Menschen bewerten Informationen, wie oben illustriert, nicht isoliert, sondern stets im Licht eines vorhandenen Deutungsrahmens. Dieser Rahmen entscheidet mit, welche Aspekte hervortreten – und welche ausgeblendet werden (Kognitive Voreinstellungen).

Sobald ein solches Erfahrungsgerüst steht, sucht das Gehirn automatisch nach Übereinstimmungen, um innere Stimmigkeit herzustellen. Das erleichtert die Akzeptanz, selbst bei fragwürdigen Inhalten (Kohärenzdruck).

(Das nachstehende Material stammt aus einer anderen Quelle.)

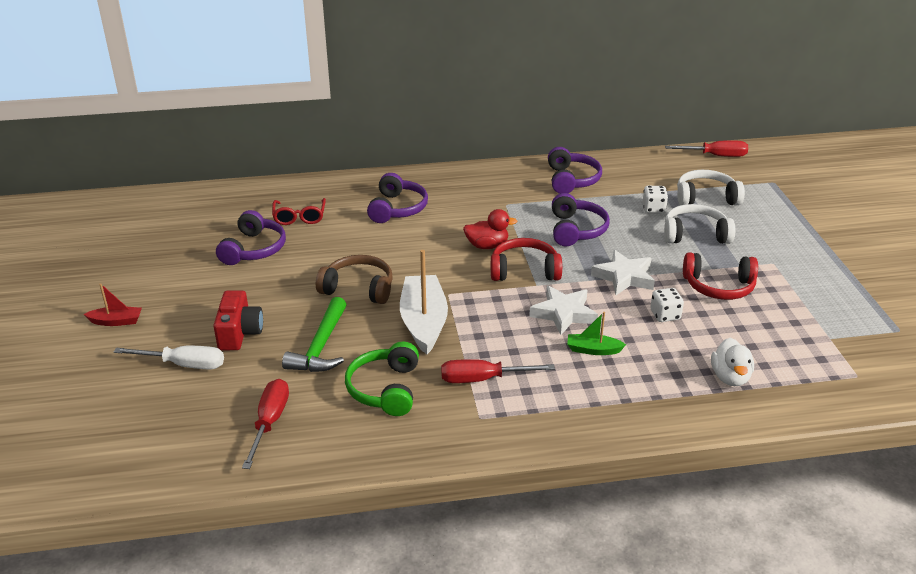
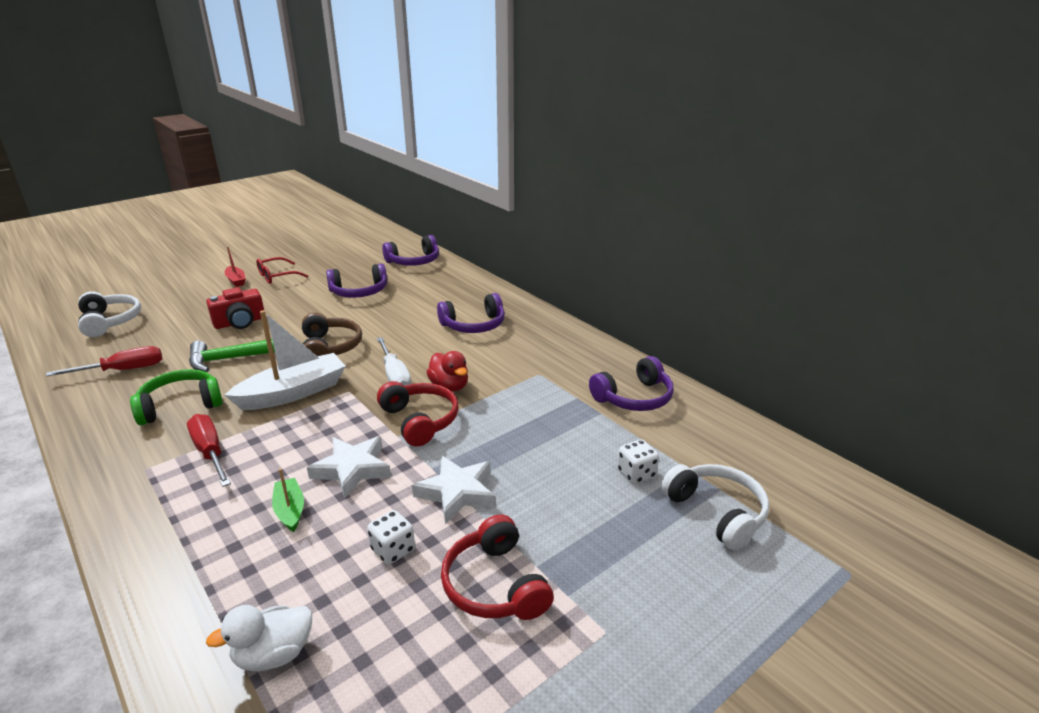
camera: 60 degrees right, 5 degrees down
(184, 365) = (191, 317): white screwdriver -> white screwdriver (395, 376)
(299, 217) = (421, 292): red glasses -> red glasses (277, 276)
(576, 230) = (530, 430): purple headphones -> purple headphones (414, 261)
(695, 234) = (609, 527): white headphones -> white headphones (110, 322)
(715, 156) = (845, 492): red screwdriver -> none

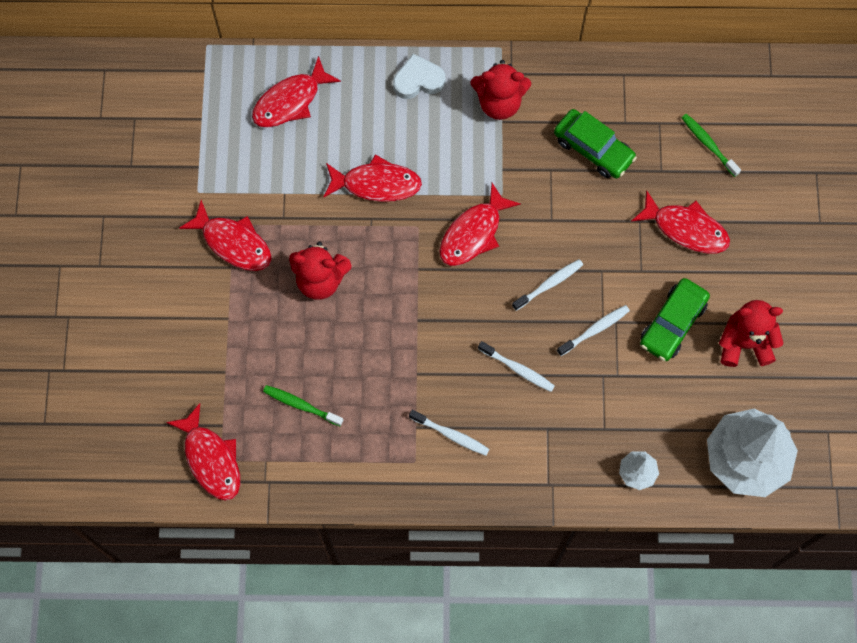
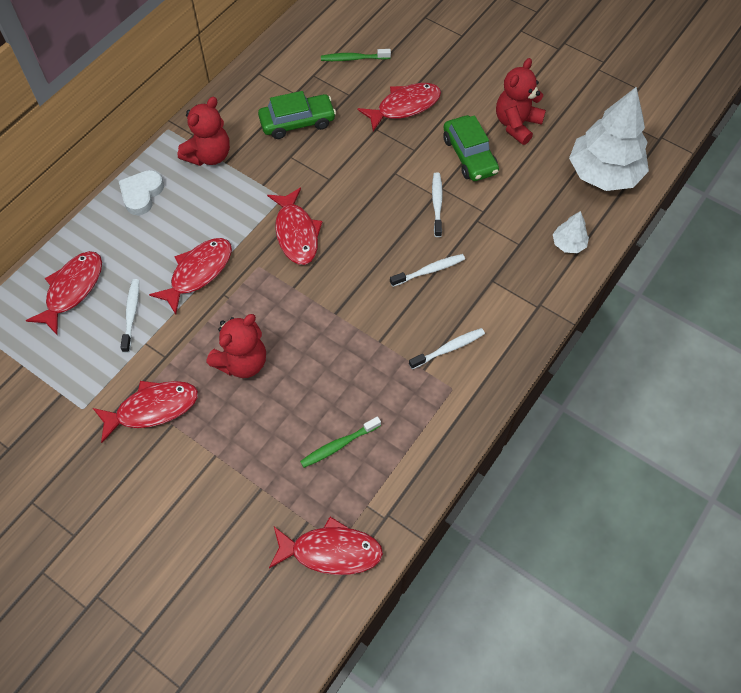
camera: 55 degrees left, 10 degrees down
(290, 101) = (72, 290): red fish -> red fish turned 150 degrees counterclockwise
(549, 284) = (378, 210): white toothbrush -> white toothbrush (131, 314)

Wie beim Lesen verdrehter Wörter hilft der Kontext, Unstimmiges glattzubügeln. Nur geht es in politischen Diskursen nicht um harmlose Leseexperimente, sondern um interpretative Raster, die Sinn (fremdinduziert) erzeugen (Kontext lenkt Interpretation).

Eine Aussage wirkt glaubwürdiger, wenn sie in einen vertrauten oder scheinbar logischen Rahmen eingebettet ist (Erhöhte Plausibilität).

Es geht nicht um bewusste Zustimmung – sondern um die Aktivierung automatisch verlaufender Verarbeitung von Information. Je weniger die Adressaten nachdenken müssen, desto durchschlagender die gewünschte Botschaft. Denn Nachdenken erfordert Aufmerksamkeit; diese wiederum verbraucht Energie. Narrative und Framing sind demnach ein Angebot, Energie zu sparen – was meist gerne angenommen wird, allerdings um den Preis der Manipulierbarkeit.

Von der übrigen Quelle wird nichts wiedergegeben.